Question

Interpreting Fractional Methylation Data

3

Entering edit mode

10.4 years ago

qliu2011 ▴ 40

If I wanted to binarize fractional methylation data given a WGBS data for all the chromosomes and read coverage, how would I go about doing it? Should I set a hard cutoff (above 0.6 fractional methylation for "methylated" and below for "unmethylated") or should the read coverage be taken into account somehow? Obviously, the binarization is not perfect, but I need it to run my computer simulation. Thanks in advance for the help.

methylation • 8.6k views

ADD COMMENT • link updated 10.4 years ago by B. Arman Aksoy ★ 1.2k • written 10.4 years ago by qliu2011 ▴ 40

score 4 · Answer 1 · 2013-12-03

Here is my take on it:

The short answer is: yes; you can define a hard-threshold to binarize your methylation data and as far as I know, the majority of the methylation-related papers do this.

The long answer is: yes; you can define a threshold, but you should do this in a way that helps you explain your phenotype of interest, e.g. gene expression.
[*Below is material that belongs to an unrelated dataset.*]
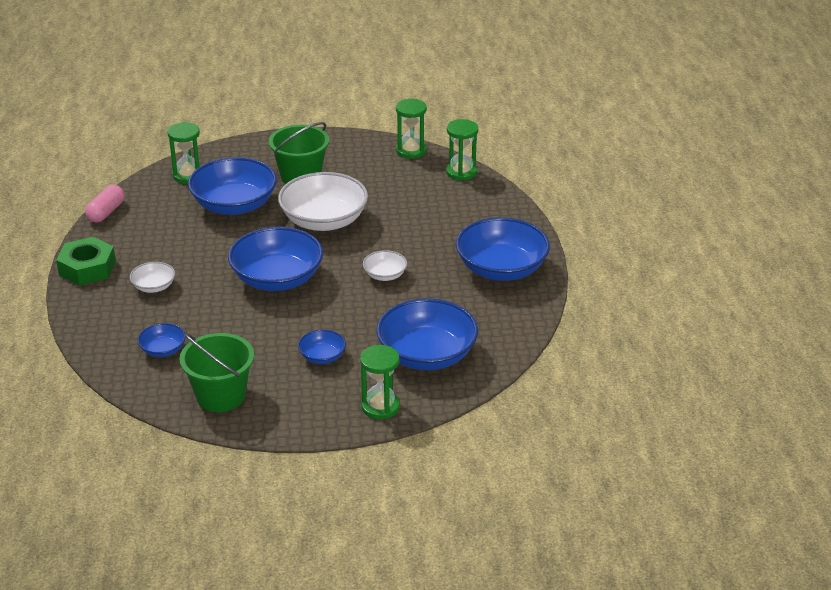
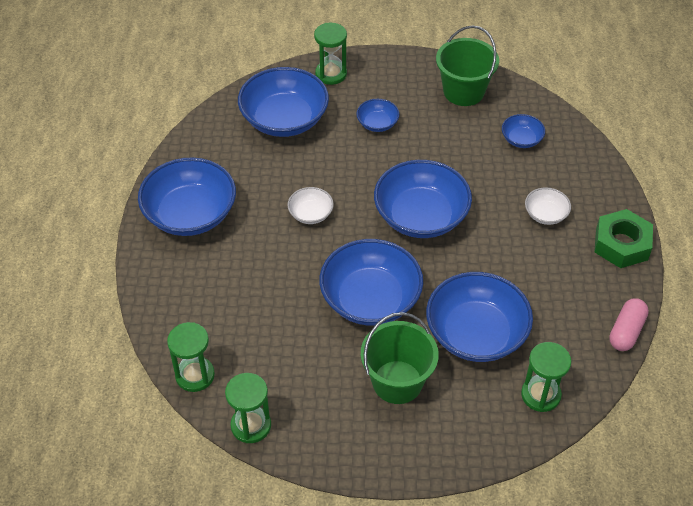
camera: 175 degrees left, 15 degrees up
(324, 220) = (370, 299): white bowl -> blue bowl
In this sense, it is also important to know whether you want to work with probe-level or gene-level data.

Let's say you are working with probe-level data; then people are, most of the time, interested in the effect of methylation on transcript levels and this requires you to identify which probe is more informative for you for a given gene and what seems to be the best cut-off for the B-value (beta) that distinguishes the samples (from the normal ones) that have down-regulation in that gene -- and this threshold might be different for each gene (depending on the coverage, promoter sensitivity, CG content of that region, etc.). For example, you sometimes see hyper-methylated promoter regions (B ~ 1) for a gene that do not really show a differential regulation at all. In these cases, would it make sense to threshold the methylation data and call these probes/genes methylated? It depends on what you want to accomplish with your binary data.
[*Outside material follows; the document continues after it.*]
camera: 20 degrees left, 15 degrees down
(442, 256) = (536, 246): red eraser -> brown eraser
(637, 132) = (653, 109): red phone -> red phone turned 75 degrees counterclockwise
I think whatever approach you use will be good as the field does not have a standard way to do things -- everybody seems to be going in his/her way nowadays. As long as you are aware of the artifact you might have in your pipeline, I think the simple binary approach might be the easiest to go, but it is not necessarily the best in terms of explaining biological mechanisms and phenotypic effects.

Oh and you might find the following TCGA guideline useful: https://confluence.broadinstitute.org/display/GDAC/Methylation+Preprocessor

score 2 · Answer 2 · 2013-12-03

2

Entering edit mode

10.4 years ago

Charles Warden 8.2k

If you use Bismark, there are alignment tools for calculating percentage methylation. I think there is a minimum cutoff parameter, but I don't think it actually matters because I'm pretty sure there are read counts for methylated and unmethylated nucleotides in the final result.
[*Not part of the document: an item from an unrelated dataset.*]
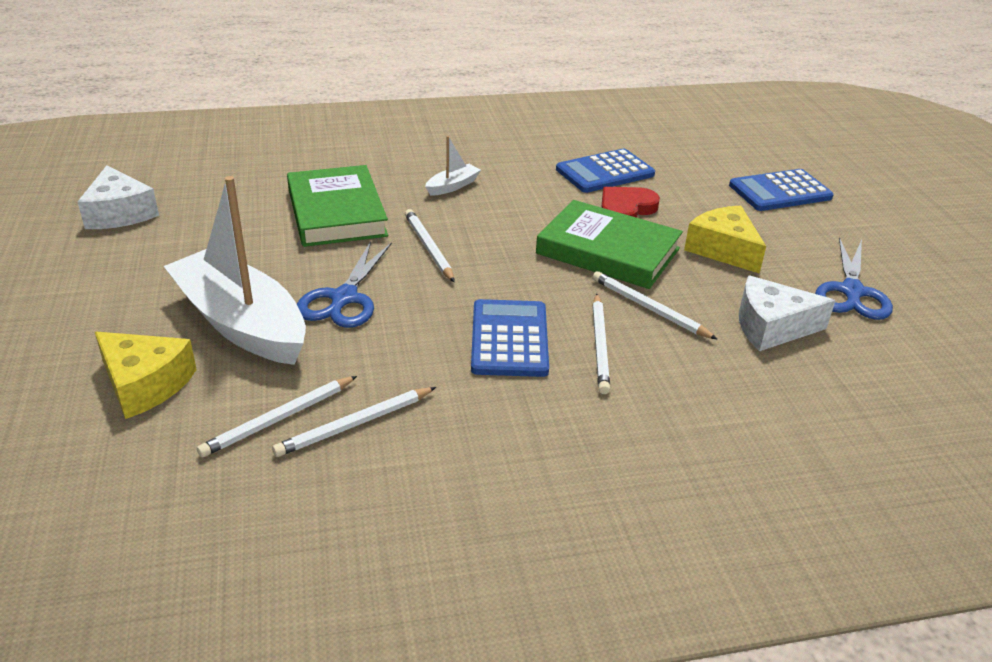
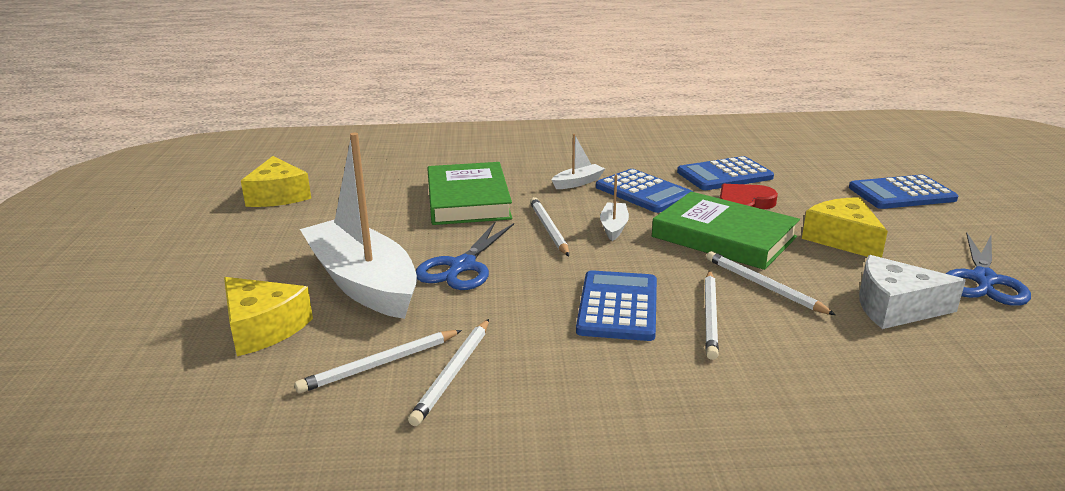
camera: 10 degrees right, 10 degrees down
(120, 213) = (278, 196): white cheese -> yellow cheese
(355, 424) = (453, 373): white pencil -> white pencil turned 45 degrees counterclockwise
(496, 243) = (614, 227): none -> white boat
(523, 197) = (643, 192): none -> blue calculator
http://www.bioinformatics.babraham.ac.uk/projects/bismark/Bismark_User_Guide.pdf

It is not ideal for whole-genome BS-Seq, but my COHCAP algorithm uses methylated and unmethylated thresholds like you described. So, perhaps you can take a look at the paper for analysis ideas (since I think it is a good choice for targeted BS-Seq analysis):

http://nar.oxfordjournals.org/content/41/11/e117.long

ADD COMMENT • link 10.4 years ago by Charles Warden 8.2k

0

Entering edit mode

Hi, so your paper quotes: "The CpG site analysis is based on the method described in Sproul et al. (44), where sites are defined as methylated if they show a percentage of methylation (beta) greater than a certain value (0.7 for cell line data, 0.3 for patient data) and sites are unmethylated if they have beta values <0.3 (by default)...We extended this algorithm to include a P-value and false-discovery rate [FDR, using the method of Benjamini and Hochberg (45)] value as cutoffs for differential expression. The method of P-value calculation varies based on the number of groups considered for the analysis (one group, two groups, three or more groups; Supplementary Table S2, Supplemental Methods)."

It appears that you are using a hard cutoff of 0.7 for considering a site as methylated. But then you state that if a site has a fractional methylation value of <0.3, it is not methylated. What happens to the values in between 0.3 and 0.7? Thanks for the help!

ADD REPLY • link 10.4 years ago by qliu2011 ▴ 40

1

Entering edit mode

When working with pretty clear cell line data, there are not a lot of sites with beta values between 0.3 and 0.7. Thus, you could call the intermediate values either ambiguous or hetrozygous (one methylated and one unmethylated allele). For the Illumina array data, I occasionally saw an intermediate "heterozygous" peak, but I usually only saw clear peaks > 0.7 and < 0.3. For BS-Seq, the distribution is different (but I think the bimodal peaks I saw were even sharper, making the intermediate methylation values less of a deal).

Another option is to consider a delta beta cutoff (where I would recommend something like 0.2). However, this doesn't meet your original criteria.

Although your signal distributions should look different for sites versus CpG islands. The discussion above was primarily for CpG site characterization prior to CpG Island analysis.

ADD REPLY • link 10.4 years ago by Charles Warden 8.2k